WASHINGTON (Reuters) -- The United States is having more success fighting terrorism under President Barack Obama partly because of his "radically different" approach to foreign policy, National Security Adviser Jim Jones has said.
In an interview with ABC News, Jones said Obama's efforts to reach out to world leaders and improve relations with law enforcement agencies had made it easier to track and kill terrorists than during the Bush administration.
"We have better human intelligence.

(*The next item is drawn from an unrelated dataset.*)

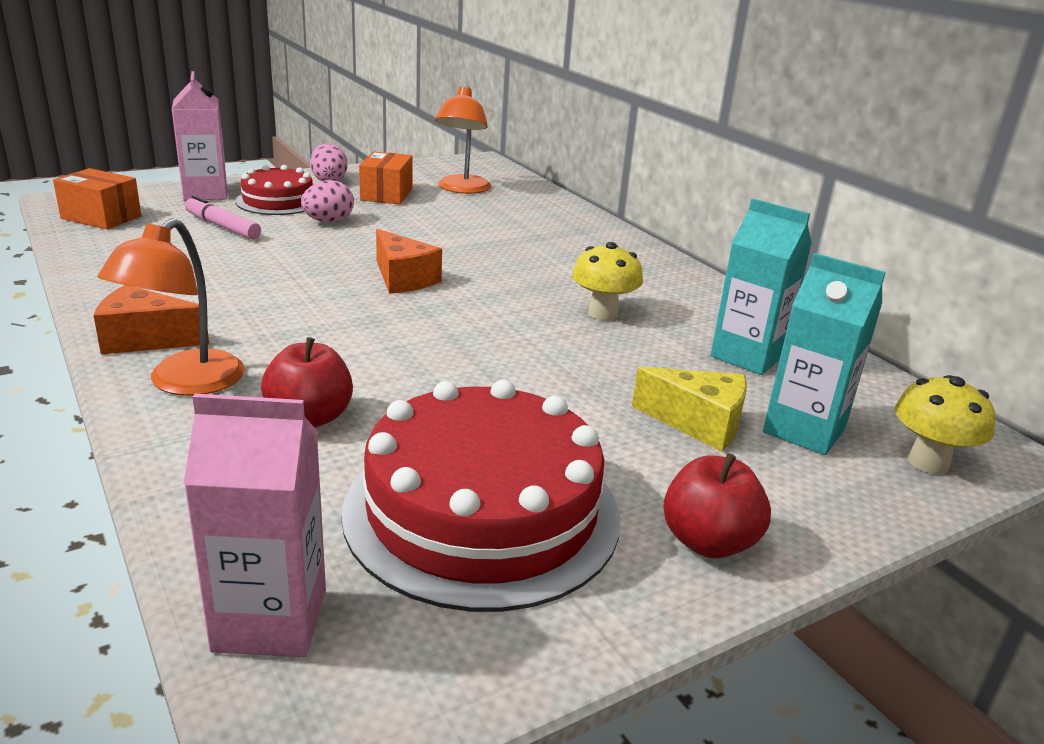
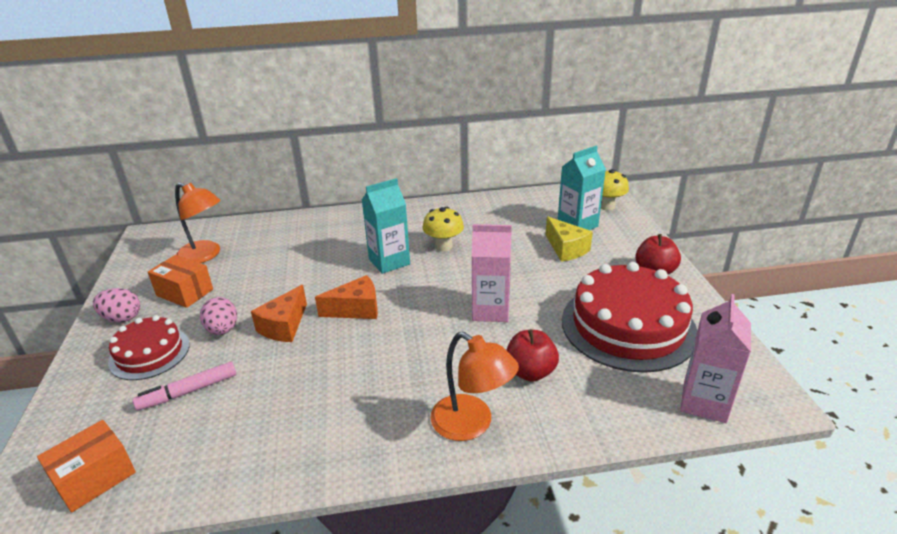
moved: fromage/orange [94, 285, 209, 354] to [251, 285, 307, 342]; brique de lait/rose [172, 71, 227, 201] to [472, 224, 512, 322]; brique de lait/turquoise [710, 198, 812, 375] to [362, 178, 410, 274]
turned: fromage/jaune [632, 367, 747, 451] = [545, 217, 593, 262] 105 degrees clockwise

We know where the terrorists are moving," Jones told ABC.
"Because of the dialogue and the tone of the dialogue between us and our friends and allies...the trend line against terrorism is positive," he added.
Jones spoke a day after former Vice President Dick Cheney said he has serious doubts about the extent to which Obama understood and is prepared to do what is needed to defend the United States from attack.
Cheney has been a persistent critic of Obama's approach to foreign policy and security issues, accusing the U.S. leader of putting in place policies that could encourage anti-U.S. militants to attack the United States.
While noting that he was not keeping tallies of enemy combatants killed and captured under Obama and Bush, Jones said the numbers were going up as a result of good intelligence.
"We are seeing results that indicate more captures, more deaths of radical leaders, and a kind of a global coming-together by the fact that this is a threat to not only the United States but to the world at large," he said.
He also dismissed Cheney's assertion that the Bush administration's counterterrorism policies worked because there had not been any terrorist attacks on U.S. soil after September 11, 2001.
"It's very easy to leave office and say, 'Well, no other disaster happened on the size and scope of 9/11, so we did our job well.' Well, maybe they did, maybe they didn't."
Jones did not, however, counter Cheney's argument that Attorney General Eric Holder's decision to investigate suspected CIA prisoner abuses could have a chilling effect on the work of the intelligence agency.
"I think it is something we have to address," Jones said. "I think anybody who works in a law enforcement agency...has to know clearly what the rules are."